4 de enero de 1960. Dos de la tarde. Un cielo
prematuramente oscurecido acentúa el frío glacial. Michel Gallimard, sobrino
del conocido editor, conduce su coche por la ruta que une Sens con
Fontainebleu. A su lado, Albert Camus. De pronto, en el pavimento semicongelado,
el auto patina y Gallimard pierde el control del volante. Como un bólido, la
máquina se estrella contra un árbol. Camus muere instantáneamente: el cráneo
fracturado y el tórax aplastado entre el parabrisas y el respaldo del asiento.
Las heridas de Gallimard son gravísimas. Sólo sobrevive seis días. La
repercusión mundial de la catástrofe es inmediata. El hombre que ha muerto
junto a Gallimard llegó a ser uno de los escritores más célebres de su tiempo.
¿Cuál es su significación medio siglo después? En Estocolmo, al recibir el
Premio Nobel de Literatura el 10 de diciembre de 1957, pronunció palabras que
lo dicen todo sobre él: "La mayoría de nosotros, en mi país y en el mundo
entero, ha rechazado el nihilismo y se consagra a la conquista de una
legitimidad. Le ha sido preciso forjarse un arte de vivir para tiempos
catastróficos, a fin de nacer una segunda vez y luchar luego, a cara
descubierta, contra el instinto de muerte que se agita en nuestra
historia".
¿Ante quién estamos? ¿Ante un filósofo? Camus dice
que no. Prefiere nombrarse como artista. Aun así, Camus admite que el
compromiso que entabla con su tiempo va más allá de la literatura. De hecho,
interviene resueltamente en los grandes debates que impone la época. Rechaza
sin excepción las ideologías fascinadas por lo absoluto. Estima incanjeable el
valor de la libertad. Desconfía de los sistemas, tanto en filosofía como en
política. Detesta la vida adoctrinada y no se cansa de advertir sobre sus
riesgos. Visceralmente constituido por la duda, ve en el dogmatismo la
condición de posibilidad del desprecio y el crimen. Repudia las trampas de la
generalización y está persuadido de que la vida de nadie cabe en las leyes
generales que pretenden disolver lo particular en una abstracción. Enfrentado a
la inflexibilidad ideológica de los intelectuales comunistas de posguerra, no
vacila en recordarles que "Lo que define a la sociedad totalitaria, ya sea
de derecha o de izquierda, es, en primer lugar, el partido único".
Pero a Camus no le basta el pensamiento. Ama el
sol, la luz, el mar. Los cuerpos alcanzan, en su exaltación de la vida, un
protagonismo mayor.
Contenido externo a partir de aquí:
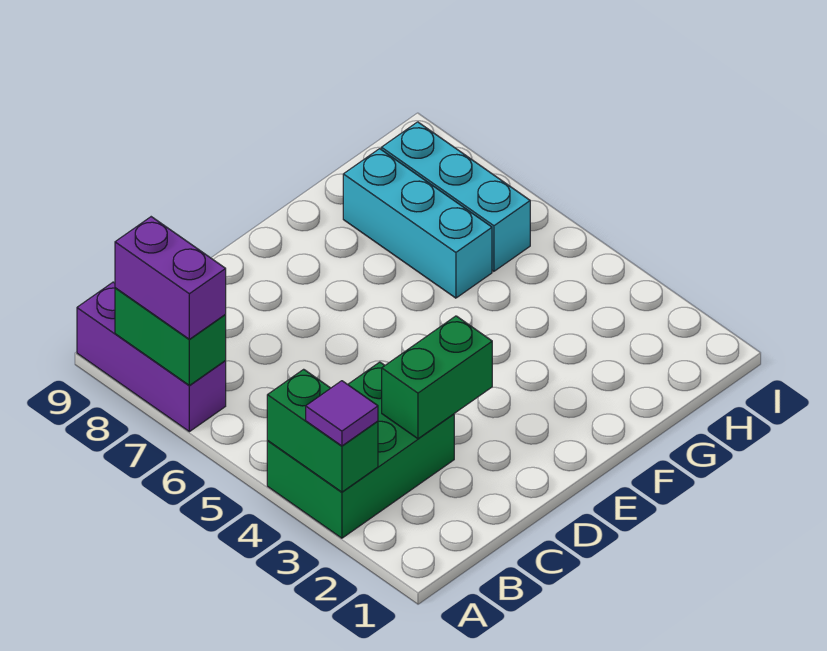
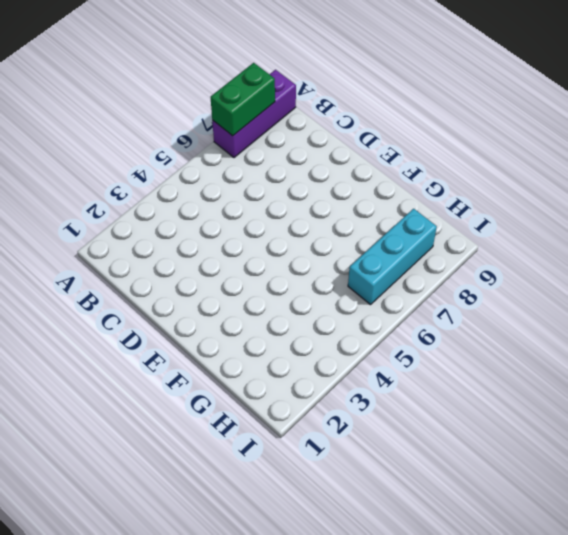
none -> green brick A3:C4 level 1
none -> cyan brick G6:G8 level 1

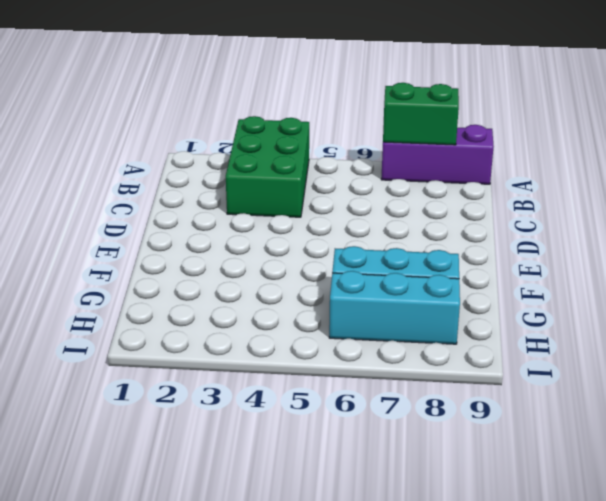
none -> green brick A3:A4 level 2
none -> green brick C3:D3 level 2

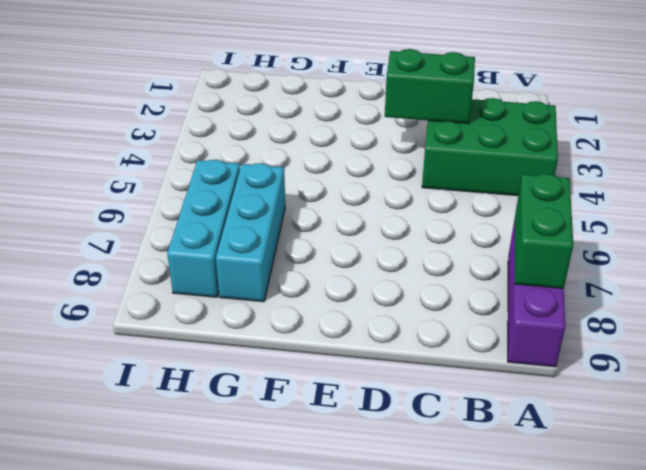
none -> green brick A3:A4 level 2
none -> purple tile A3 level 3

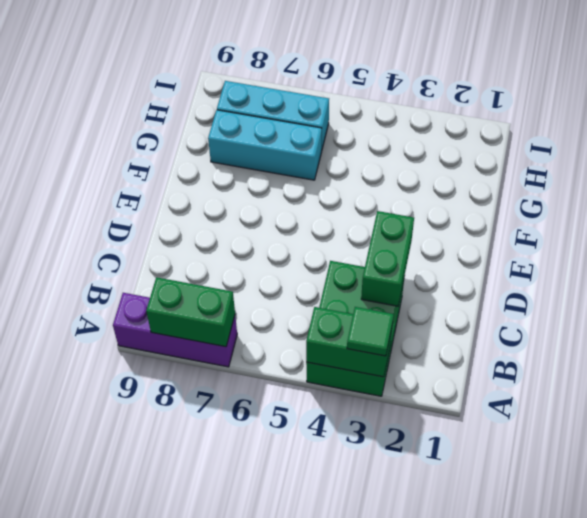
green tile A3 level 3 -> purple tile A3 level 3
none -> purple brick A7:A8 level 3

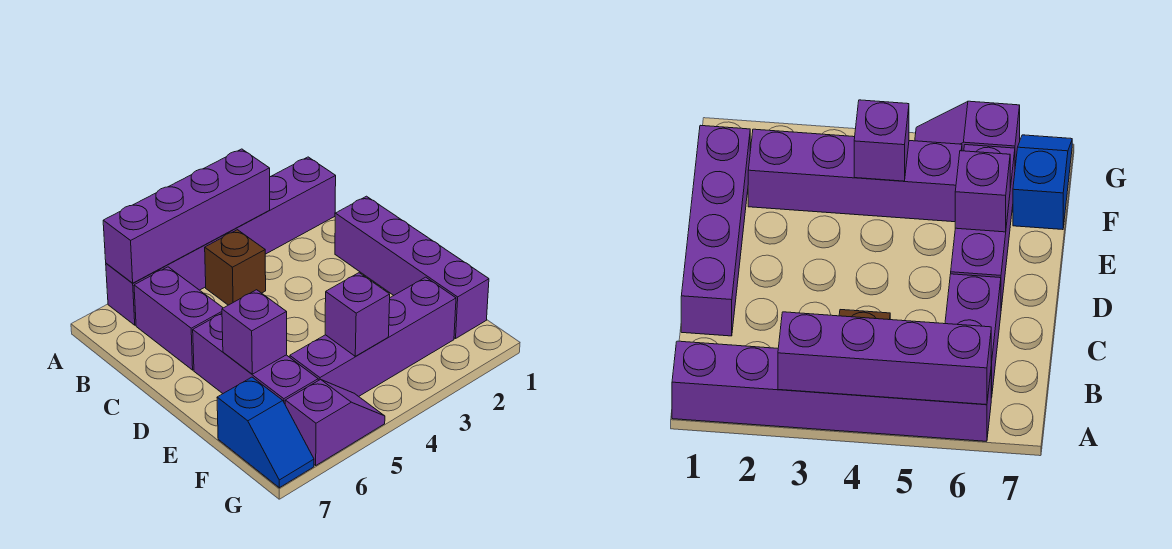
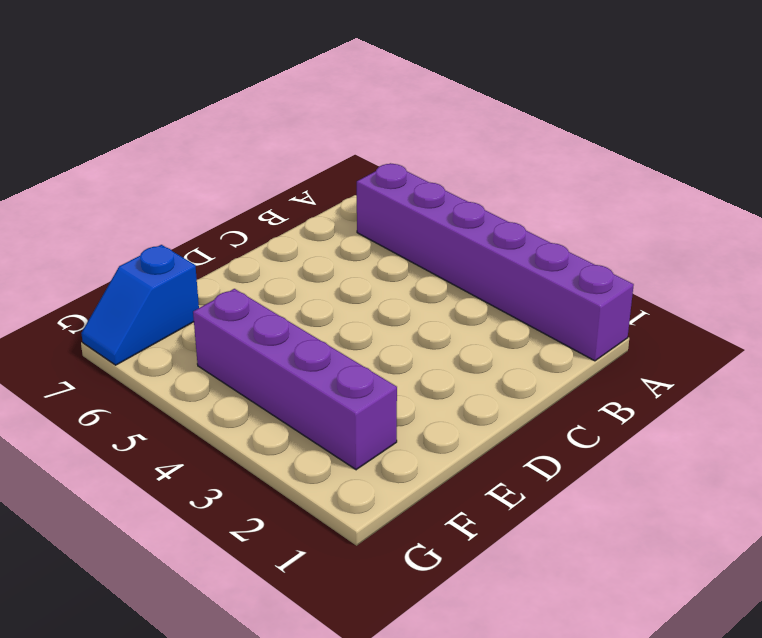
none -> brown brick B4 level 1
none -> purple brick B6:C6 level 1

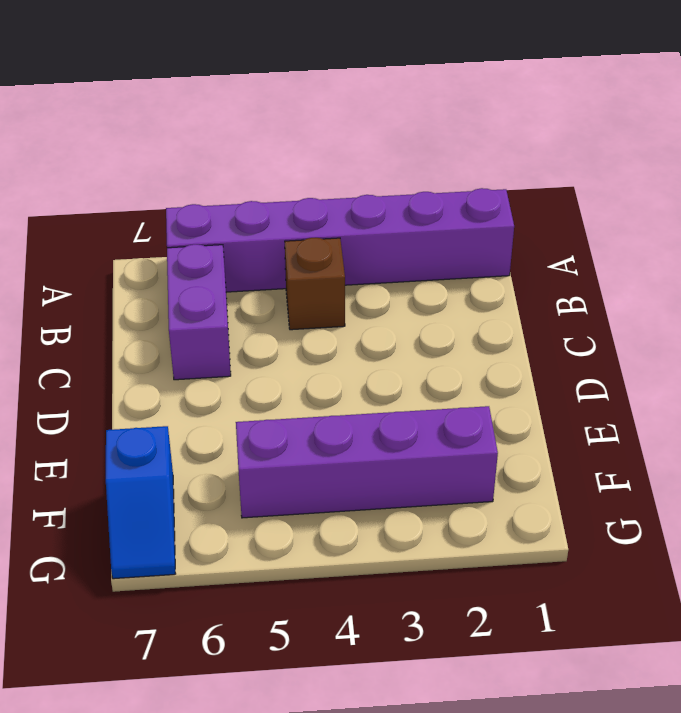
none -> purple brick C1:F1 level 1
none -> purple brick D6:F6 level 1

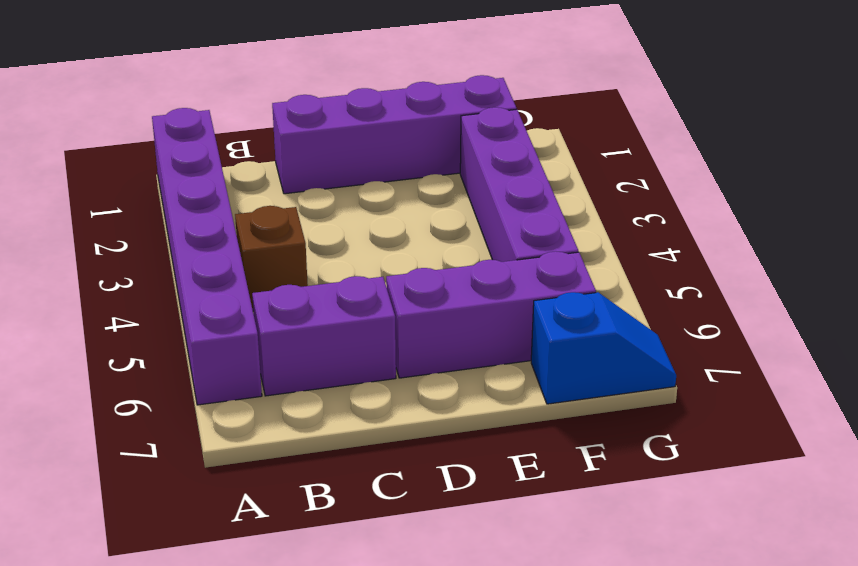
none -> purple slope G5:G6 level 1 top 6
none -> purple brick A3:A6 level 2

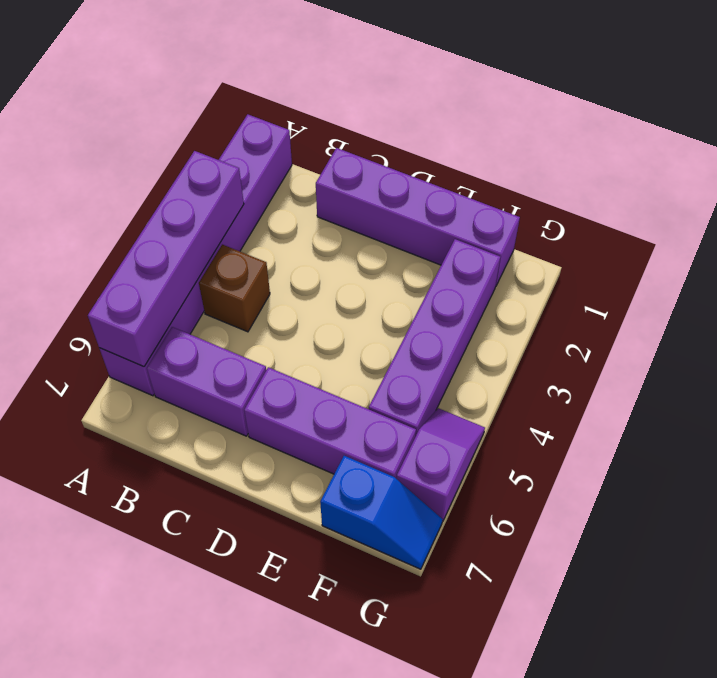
none -> purple brick E6 level 2
none -> purple brick F4 level 2

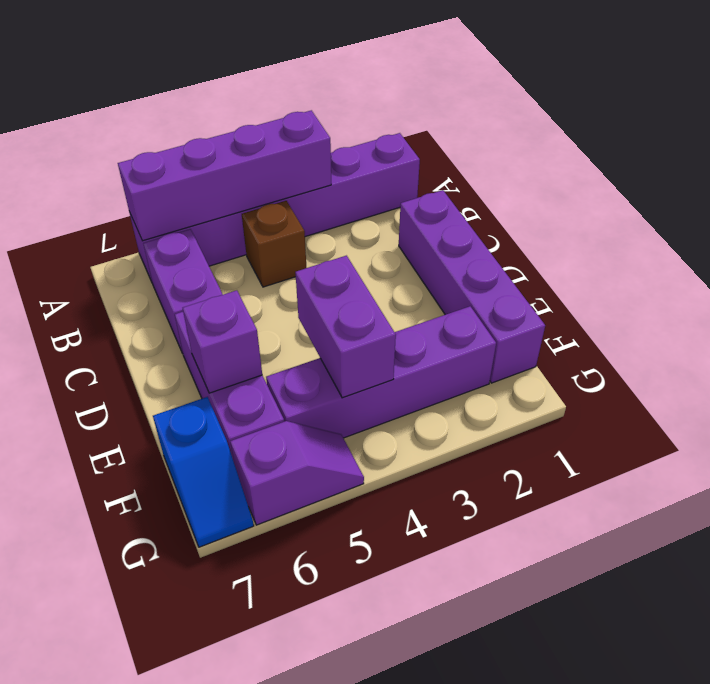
purple brick E4:F4 level 2 -> purple brick F4 level 2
Se diría que es griego en su celebración perpetua de la
naturaleza y el deporte.
Argelino, nace en Mondovi, cerca de Annaba, el 7 de
noviembre de 1913. Una beca le permite ingresar, hacia 1925, al Liceo de Argel.
Lo apasiona el fútbol y sabe jugar. Para sostenerse, se desempeña como arquero
del Racing de Argel. Estudia filosofía. Más tarde se inicia en el periodismo:
ingresa en el Argel Républicain. Cuando estalla la rebelión de la colonia, se
pronuncia por un Estado binacional y no por su independencia. Su postura le
vale el rechazo de la izquierda francesa. Nadie, entre sus pares, lo respalda.
Y menos que nadie, Sartre.
¿Qué ocurrió entre Sartre y Camus? La ruptura de
esa relación fue terminante y agresiva. ¿Por qué? Dos modos de concebir la
responsabilidad del intelectual ante su tiempo encontraron, en ese
enfrentamiento, la prueba de su incompatibilidad. Si bien menos conocidos, los
inicios de ese vínculo fueron igualmente intensos. Sartre y Camus se admiraron
en un principio con la misma franqueza con que discreparon después. Los
primeros indicios del desencanto mutuo afloran hacia 1945. El existencialismo
se impone en Francia y Sartre alcanza, con él, la popularidad. La prensa se
interesa en conocer la opinión de Camus. "No soy existencialista",
aclara. El posicionamiento moral frente al nihilismo y a la angustia le resulta
imprescindible. "La rebelión -escribe- supera a la angustia." Las
obras teatrales de uno y otro, y no sólo sus ensayos, ponen de manifiesto la
colisión de sus ideas. "Lo pierde el didactismo", sentencia Sartre
sobre Camus. "No es más que un efectista", retrucará el autor de
Calígula.
Tras una fugaz y frustrada experiencia juvenil,
Camus se aparta del comunismo y denuncia a la Unión Soviética. En 1949 se
pregunta con sorna si "sería posible crear el partido de los que no están
seguros de tener razón". Demasiado para Sartre. La ruptura sobreviene, públicamente,
en 1951. La desencadena la publicación de El hombre rebelde. Camus, en ese
ensayo de tono rotundo y desafiante, impugna la violencia revolucionaria. En la
indagación moral propuesta por Camus, Sartre sólo ve una claudicación política.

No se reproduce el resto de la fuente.